# Solve $(x-y)^2\dfrac{dy}{dx}$ $\,=\,$ $a^2$

A differential equation of first order and first degree is given in terms of variables $x$ and $y$ in this differential equation problem.

$(x-y)^2\dfrac{dy}{dx}$ $\,=\,$ $a^2$

In this differential equation, the $x$ minus $y$ whole square is multiplied by the derivative of variable $y$ with respect to $x$ on the left hand side of the equation. It is given that their product is equals to $a$ squared and it’s also given in this problem that we have to solve this differential equation.

### Simplify the complexity by transformation

The factor $x-y$ whole square makes the given differential equation complicated and it creates an issue while separating the variables. Hence, a transformation technique should be used for representing the expression $x-y$ by a variable.

Take $z \,=\, x-y$

Now, differentiate the above algebraic equation with respect to $x$.

$\implies$ $\dfrac{d}{dx}{(z)}$ $\,=\,$ $\dfrac{d}{dx}{(x-y)}$

The derivative of difference between two variables can be calculated by the difference of their derivatives as per the subtraction rule of the differentiation.

$\implies$ $\dfrac{dz}{dx}$ $\,=\,$ $\dfrac{d}{dx}{(x)}$ $-$ $\dfrac{d}{dx}{(y)}$

$\implies$ $\dfrac{dz}{dx}$ $\,=\,$ $\dfrac{dx}{dx}$ $-$ $\dfrac{dy}{dx}$

According to the derivative rule of a variable, the derivative of $x$ with respect to $x$ is equal to one.

$\implies$ $\dfrac{dz}{dx}$ $\,=\,$ $1$ $-$ $\dfrac{dy}{dx}$

Now, find the value of derivative of $y$ with respect to $x$ by simplifying the above equation.

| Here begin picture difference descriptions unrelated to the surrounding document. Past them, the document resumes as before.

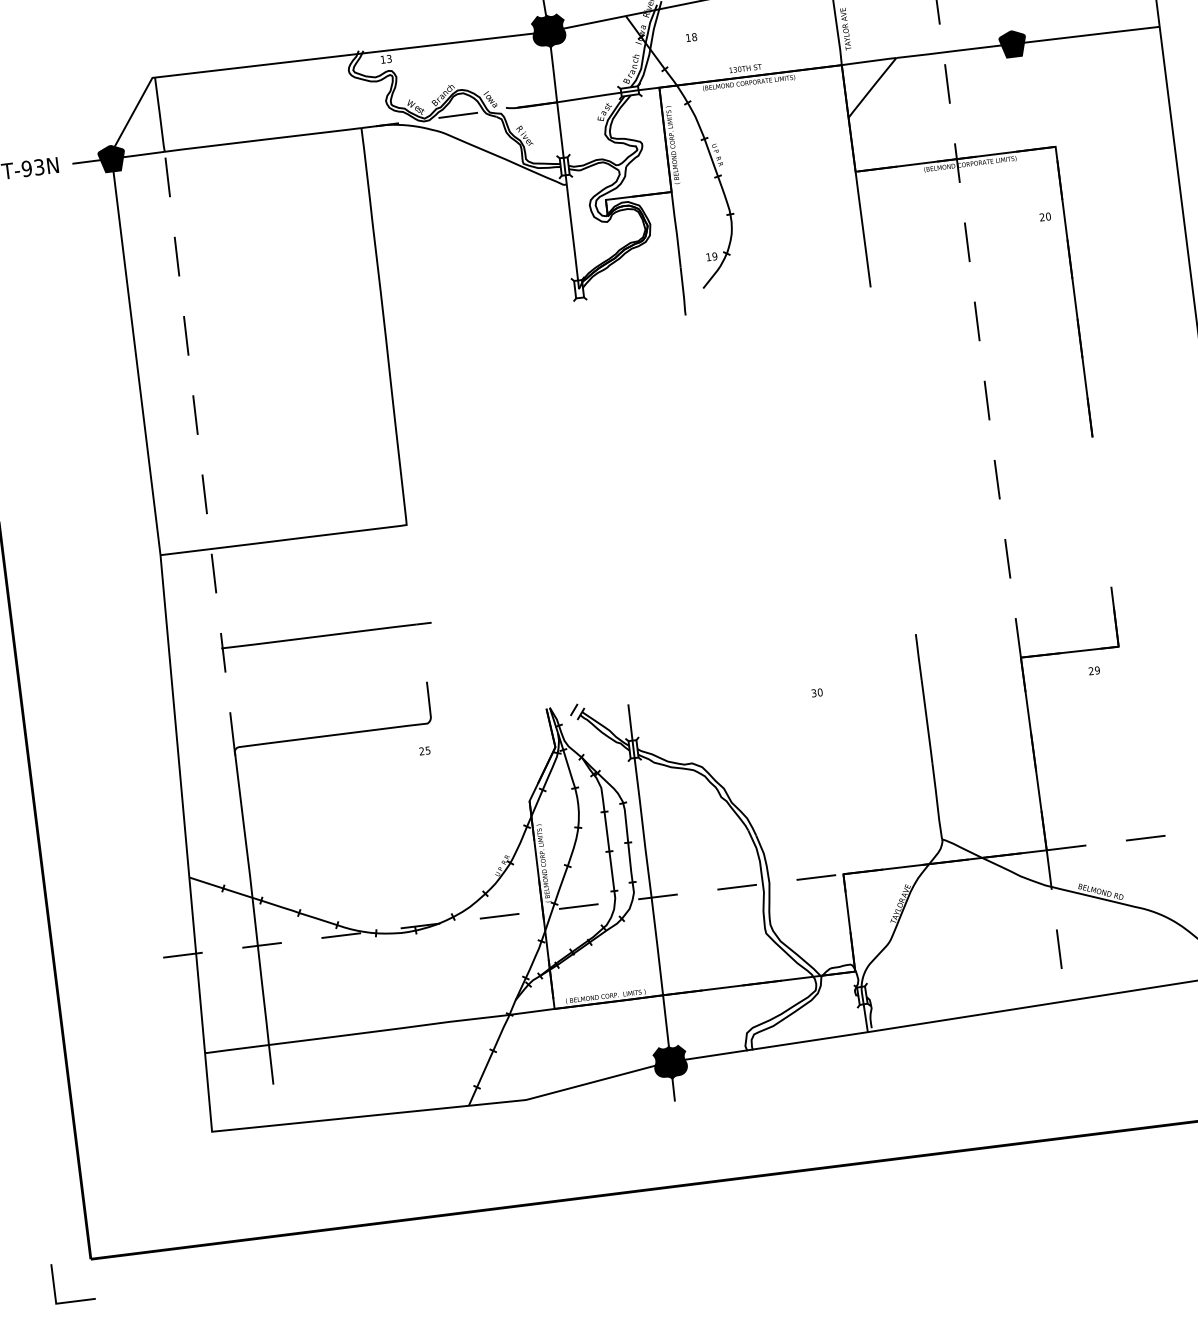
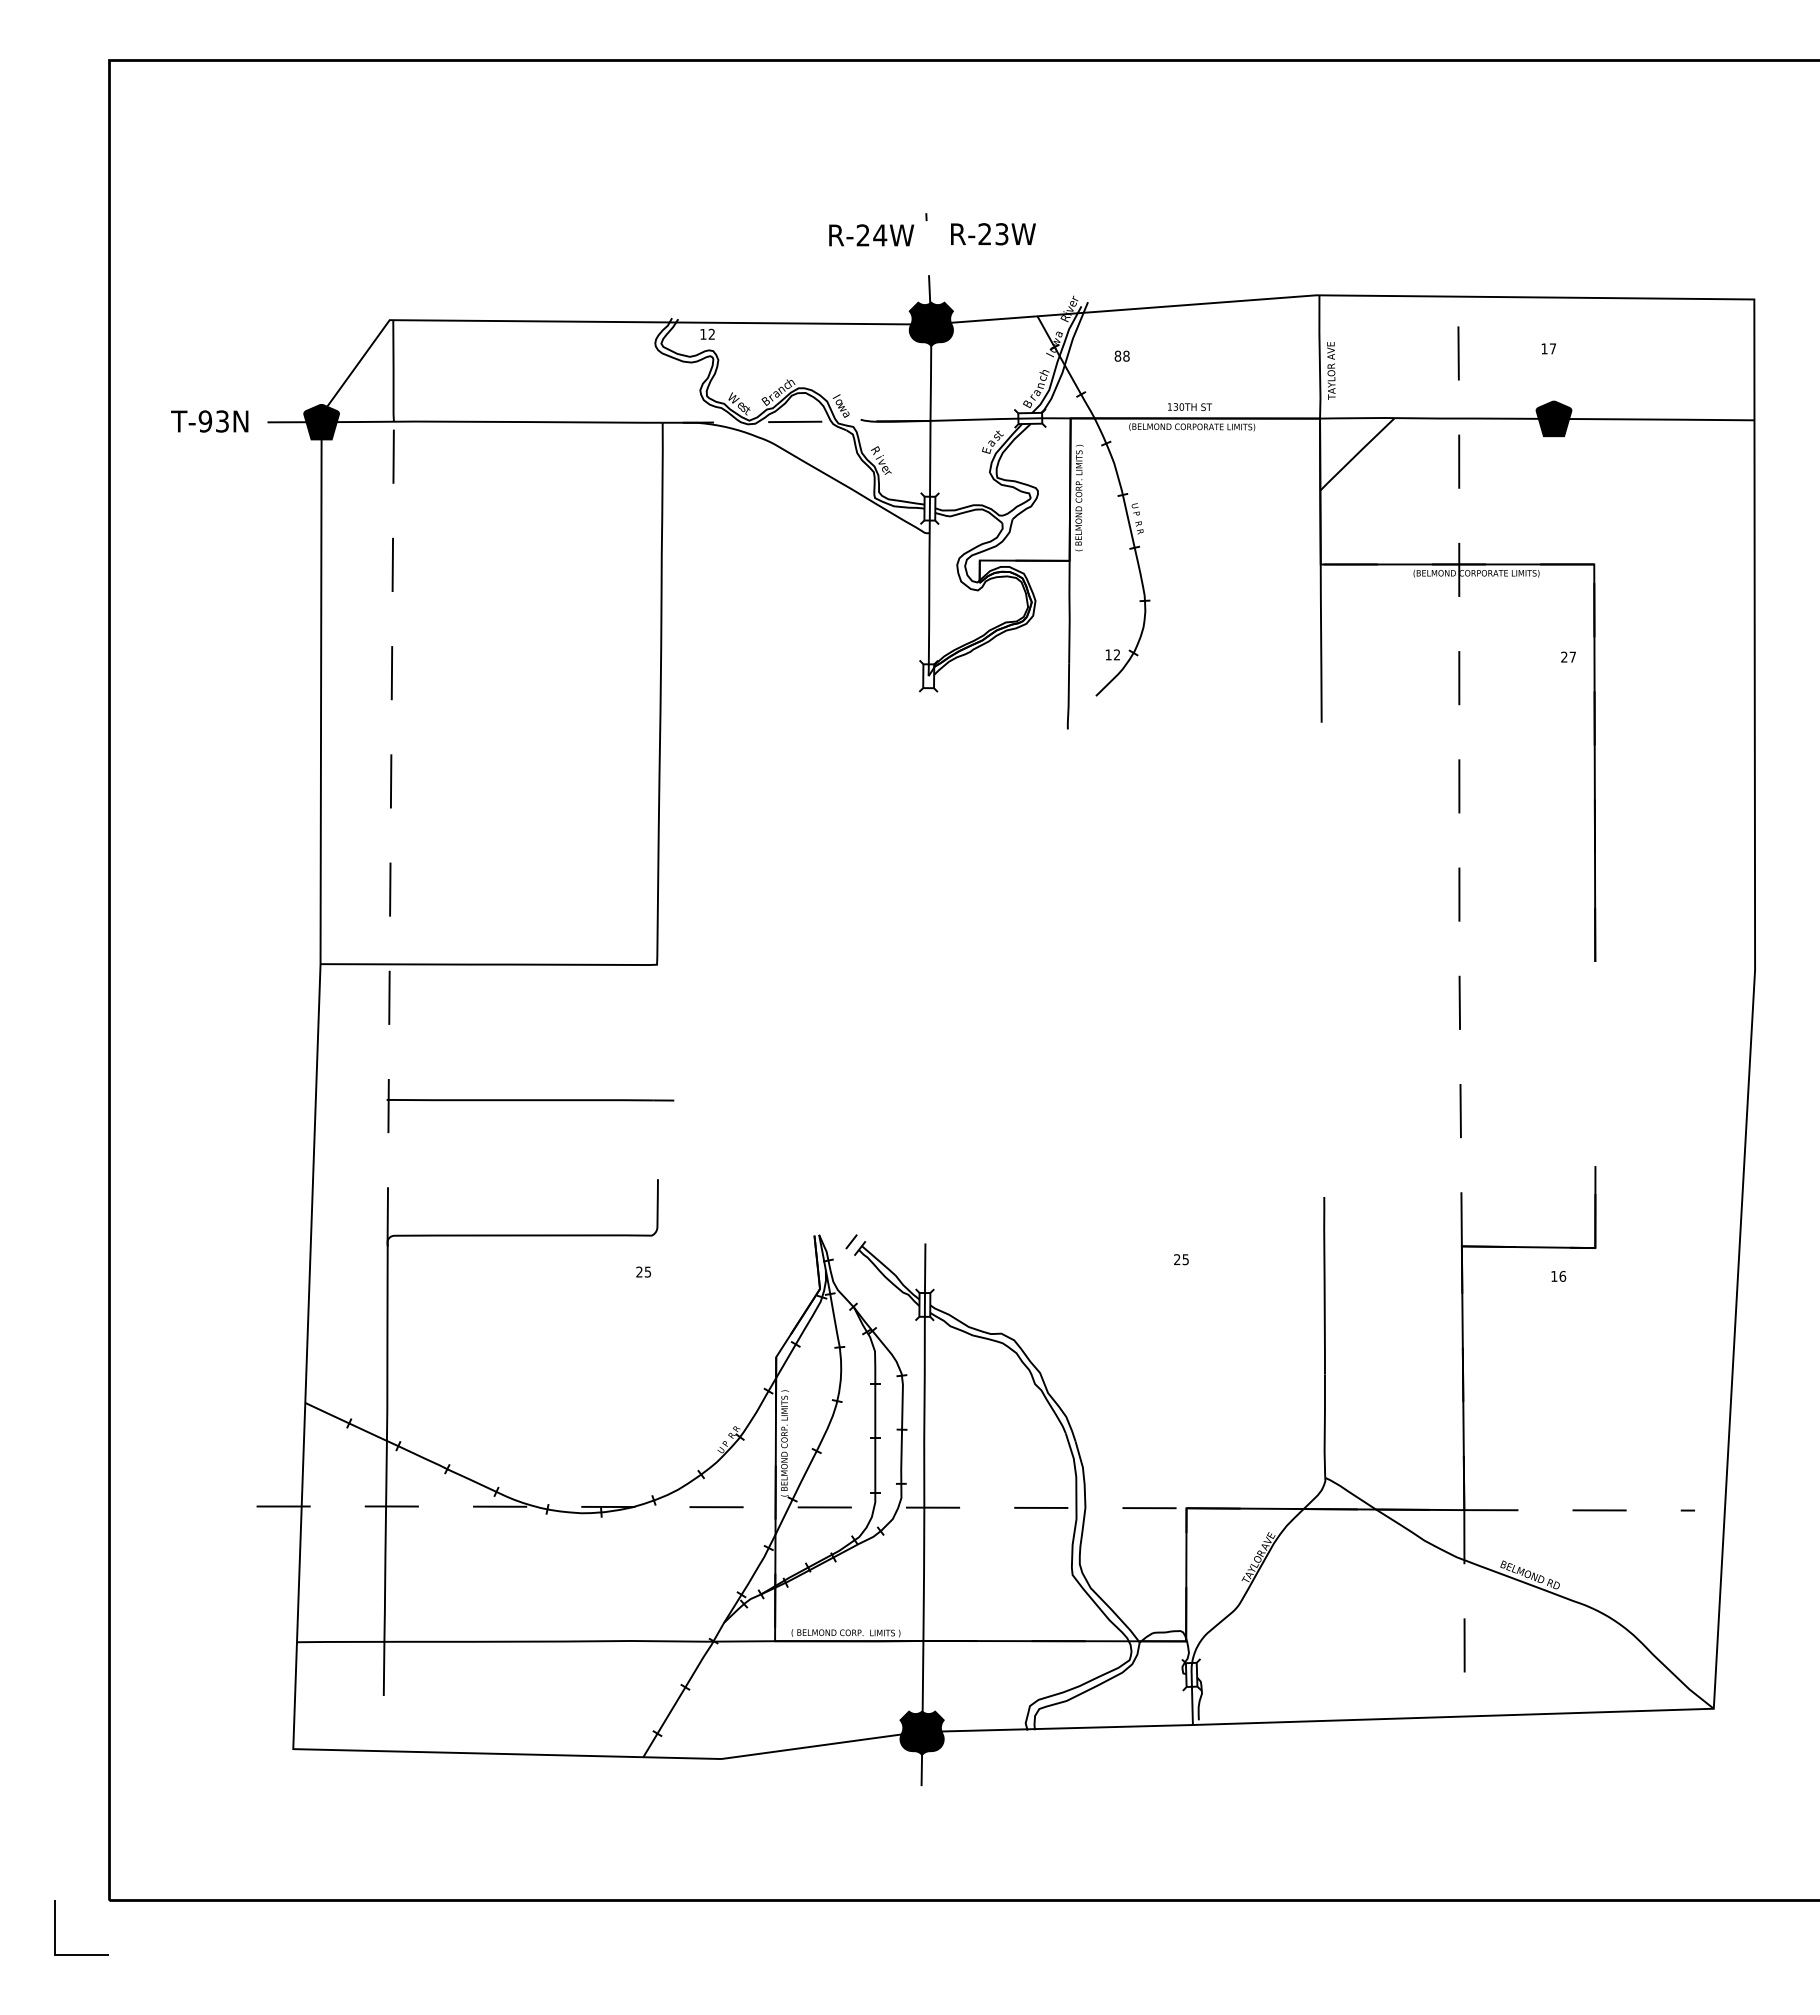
text: (687, 37) -> (1117, 355), 18 -> 88
text: (389, 59) -> (711, 334), 13 -> 12
text: (1048, 216) -> (1572, 656), 20 -> 27
text: (714, 256) -> (1116, 654), 19 -> 12
text: (1094, 670) -> (1558, 1275), 29 -> 16
text: (817, 692) -> (1181, 1259), 30 -> 25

$\,\,\,\therefore\,\,\,\,\,\,$ $\dfrac{dy}{dx}$ $\,=\,$ $1$ $-$ $\dfrac{dz}{dx}$

It is time to focus on the given differential equation.

$(x-y)^2\dfrac{dy}{dx}$ $\,=\,$ $a^2$

Now, convert this differential equation in terms of $z$.

$\implies$ $(z)^2\bigg(1-\dfrac{dz}{dx}\bigg)$ $\,=\,$ $a^2$

### Use the separation of variables technique

The differential equation can be prepared now for the indefinite integration by the separation of variables method.

$\implies$ $z^2 \times \bigg(1-\dfrac{dz}{dx}\bigg)$ $\,=\,$ $a^2$

$\implies$ $z^2 \times 1$ $-$ $z^2 \times \dfrac{dz}{dx}$ $\,=\,$ $a^2$

$\implies$ $z^2$ $-$ $z^2\dfrac{dz}{dx}$ $\,=\,$ $a^2$

$\implies$ $z^2$ $-$ $a^2$ $\,=\,$ $z^2\dfrac{dz}{dx}$

$\implies$ $z^2\dfrac{dz}{dx}$ $\,=\,$ $z^2-a^2$

$\implies$ $\dfrac{dz}{dx}$ $\,=\,$ $\dfrac{z^2-a^2}{z^2}$

It is time to separate the variables with its corresponding differential from another variable and its differential as per the variables separable method.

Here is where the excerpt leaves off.